John was married to one of the smartest women I have ever met, Judith Guthrie who worked as a lobbyist, went to law school and is now a Federal Magistrate in East Texas. They were a wonderful team for justice in Texas
He ran for Attorney General and lost and that was too bad for if he had won that race and then went on to higher office the Democratic Party and the State of Texas would be better off today.
Here is what Texas Weekly wrote about John, but his resume will never cover all that he did for his state and for his friends.
"John Hannah Jr.
Federal Judge John Hannah Jr., who served in the Texas House (a member of the Dirty 30 that ran down House Speaker Gus Mutscher) in the early 1970s, died after a heart attack while out of state at a legal conference. He was Angelina County's district attorney, general counsel for Common Cause after that, and then President Jimmy Carter appointed him U.S. Attorney for the state's eastern district. He prosecuted more than two dozen public officials and continued building a reputation for upholding ethics in public life.

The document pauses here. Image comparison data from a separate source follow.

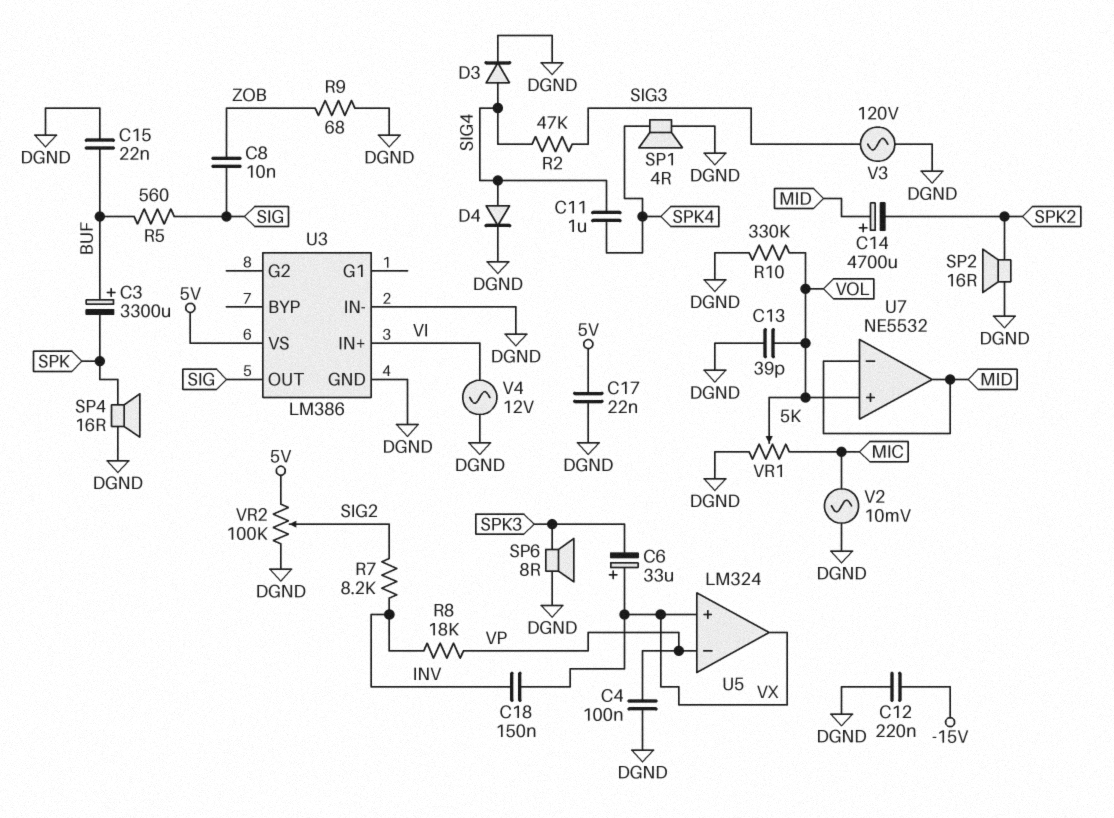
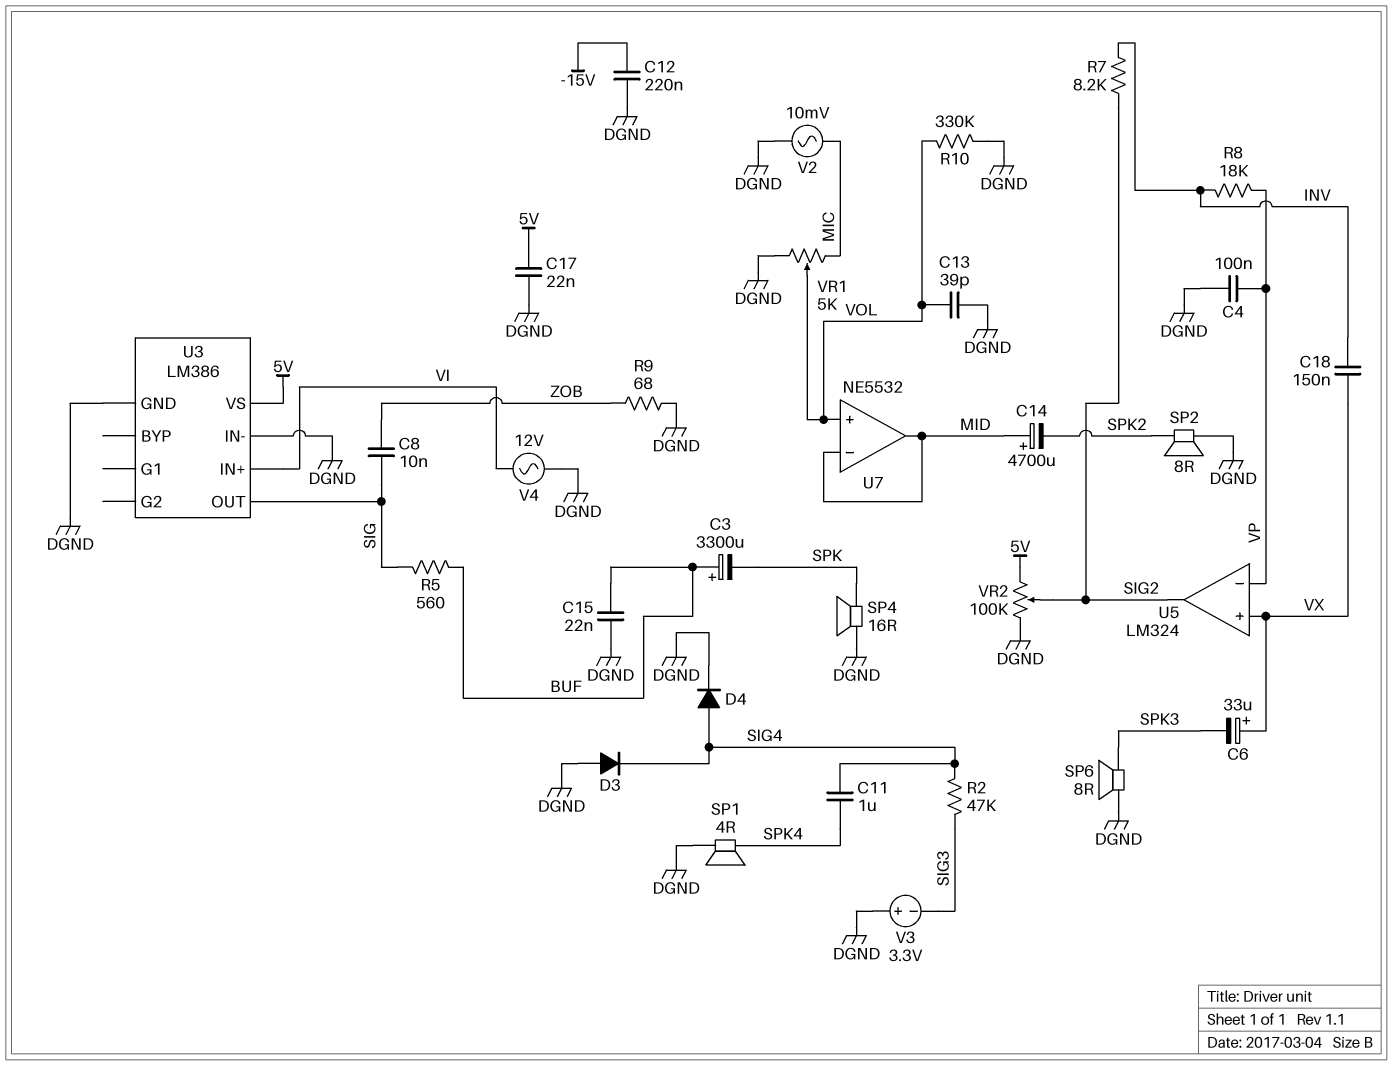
D3: diode (A SIG4, K DGND) -> diode (A DGND, K SIG4)
SP2: speaker 16R (DGND, SPK2) -> speaker 8R (DGND, SPK2)
U5 pin out: VX -> SIG2
V3: AC 120V (DGND, SIG3) -> 3.3V (plus DGND, minus SIG3)

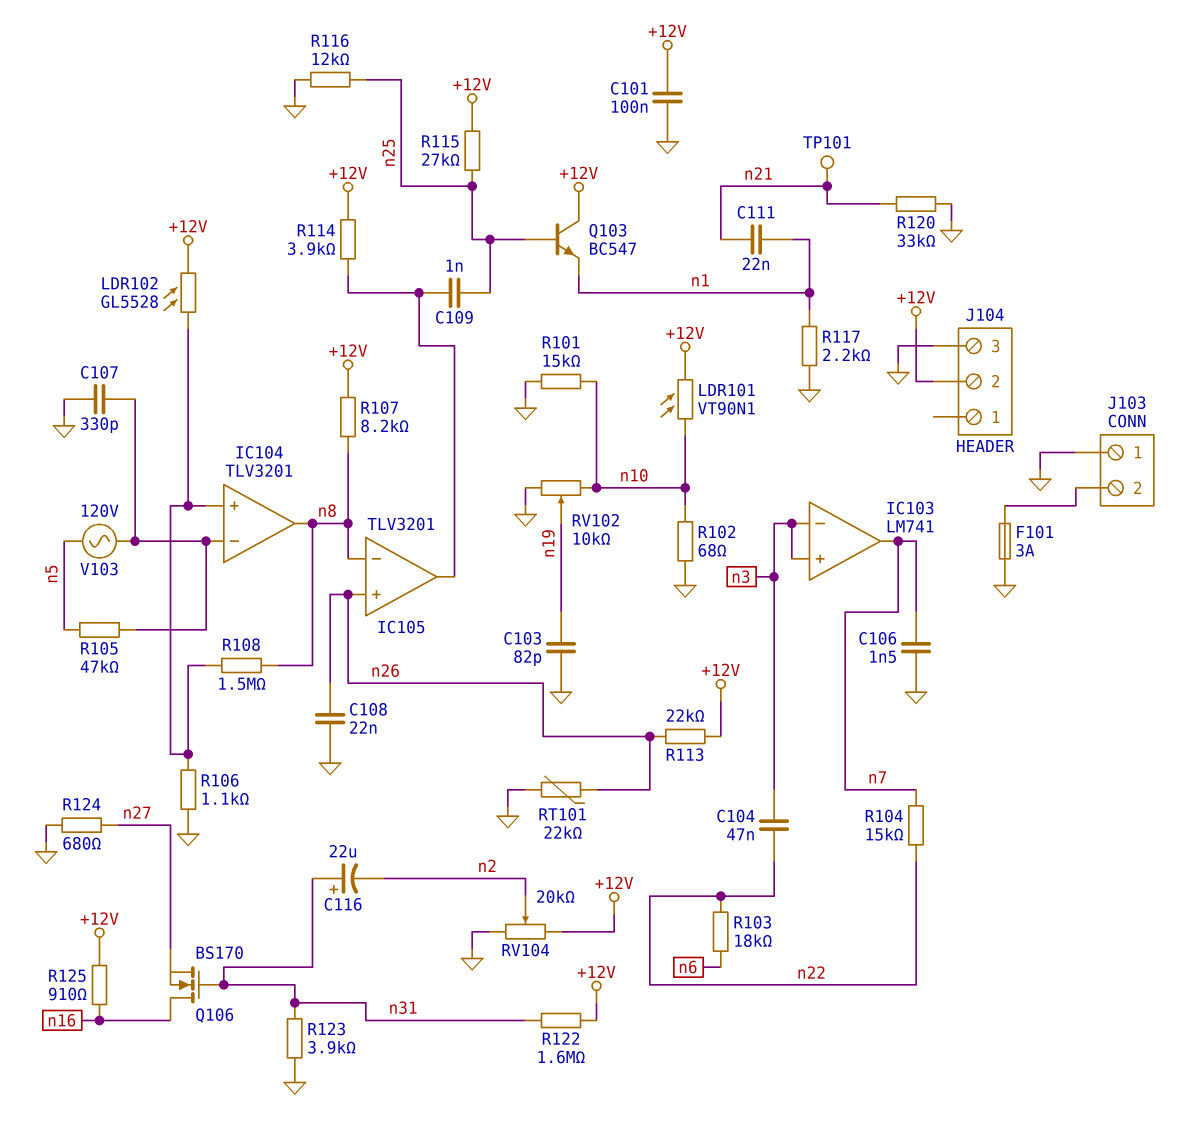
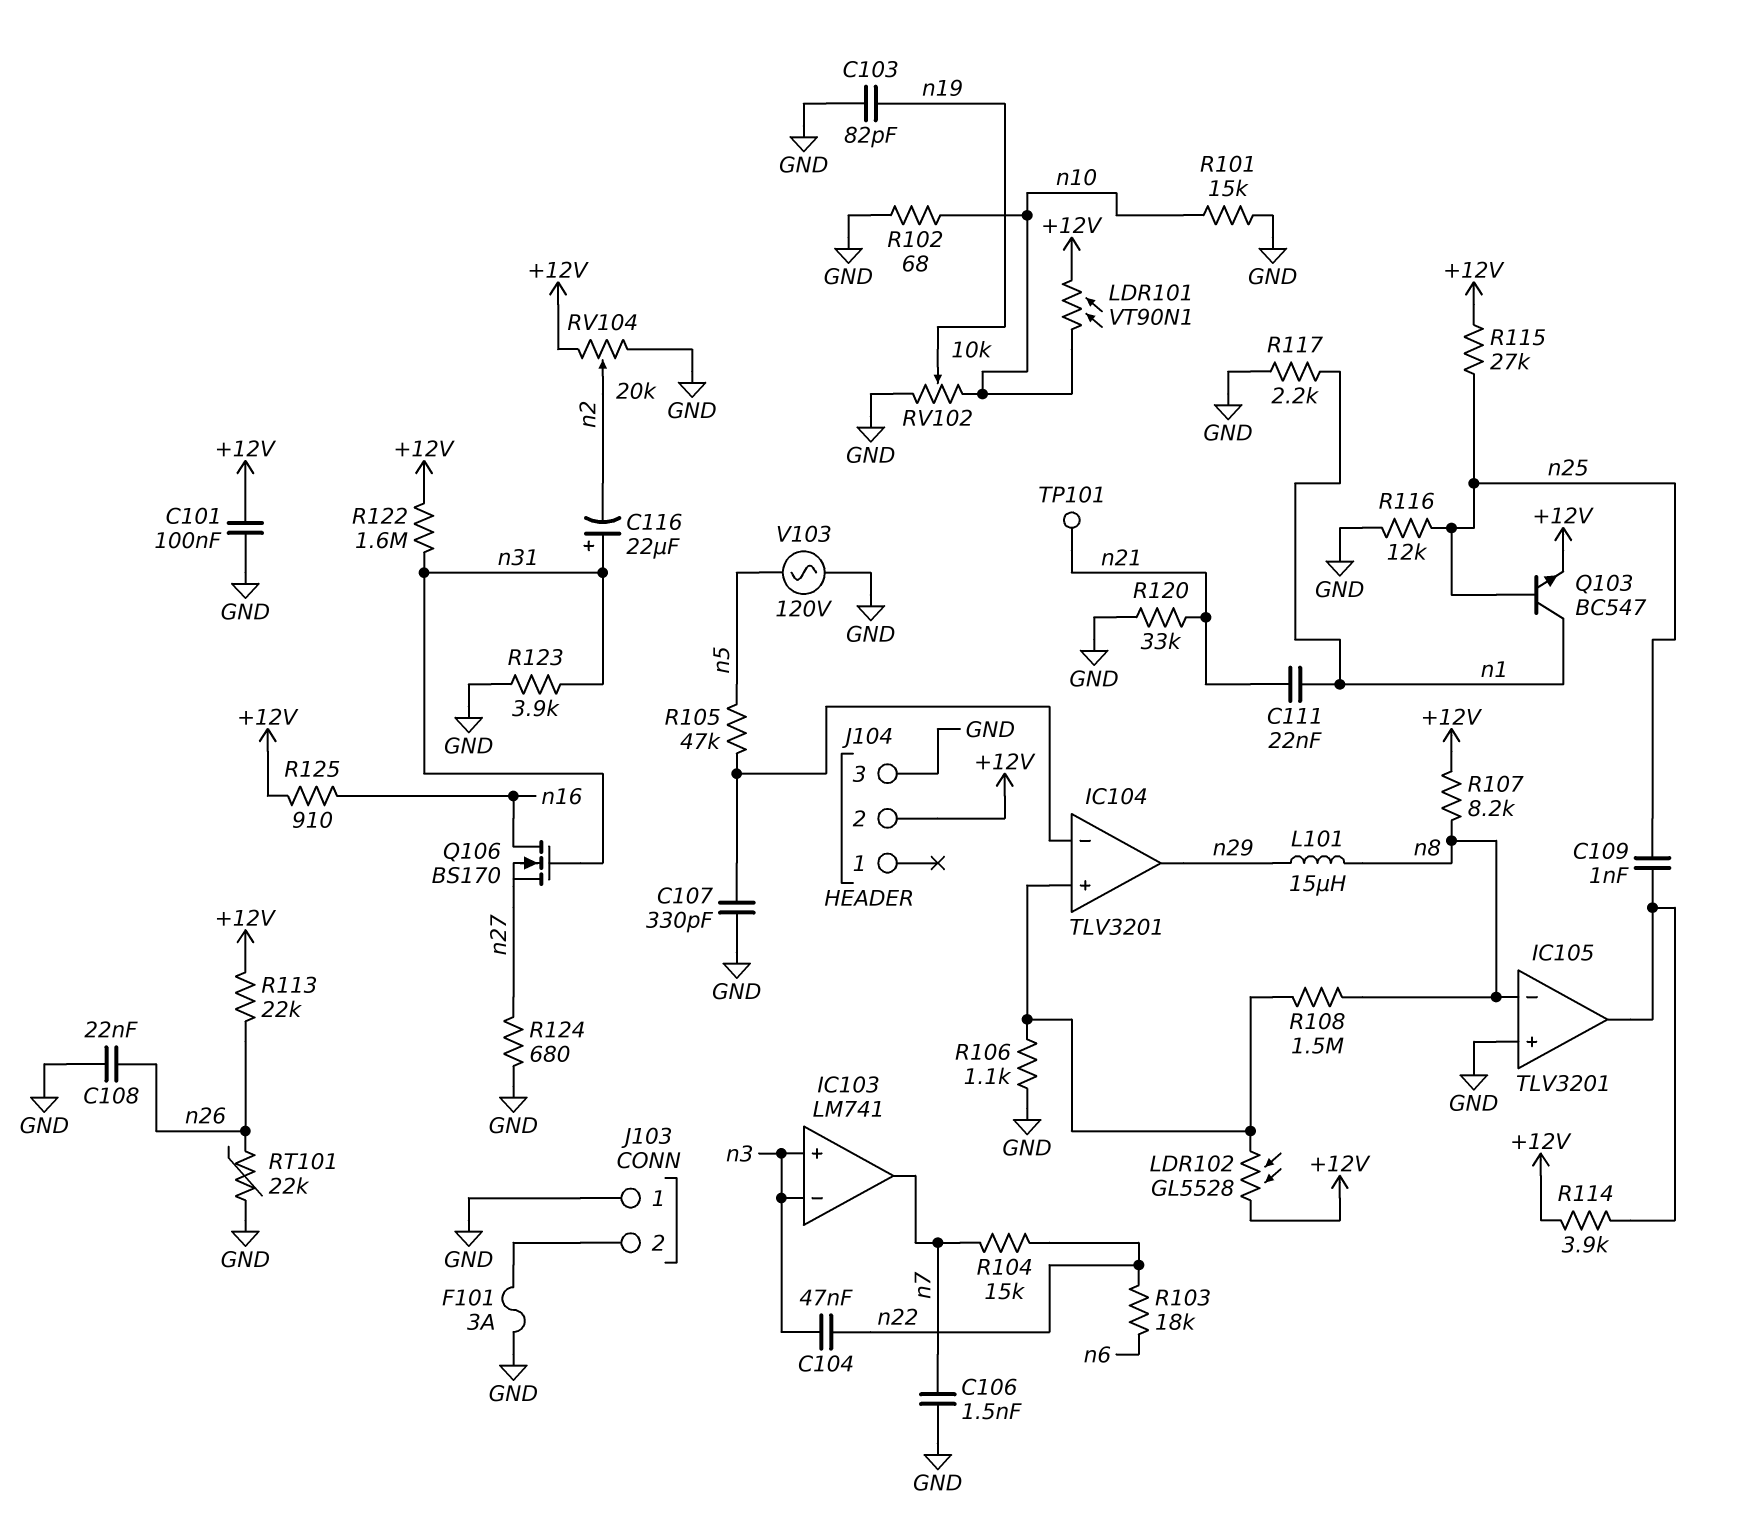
IC104 pin out: n8 -> n29
IC105 pin in+: n26 -> GND
L101: none -> 15uH (n8, n29)
Q103: NPN BC547 (B n25, C +12V, E n1) -> NPN BC547 (B n25, C n1, E +12V)
V103: AC 120V (IC104/in-, n5) -> AC 120V (GND, n5)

He lost a race for state attorney general in 1982, and stayed out of government until becoming Texas Secretary of State under Gov. Ann Richards with the mission of reforming state ethics laws during a scandal that enveloped then-Speaker Gib Lewis. Hannah became a federal judge on President Bill Clinton's watch in 1994. He later was elevated to chief federal judge for the eastern part of the state. Hannah was one of the three federal judges who drew the congressional maps now in use in Texas after the Legislature failed to act in 2001; he didn't rejoin the group for this year's trials. Hannah, husband of U.S. Judge Magistrate Judith Guthrie, was 64".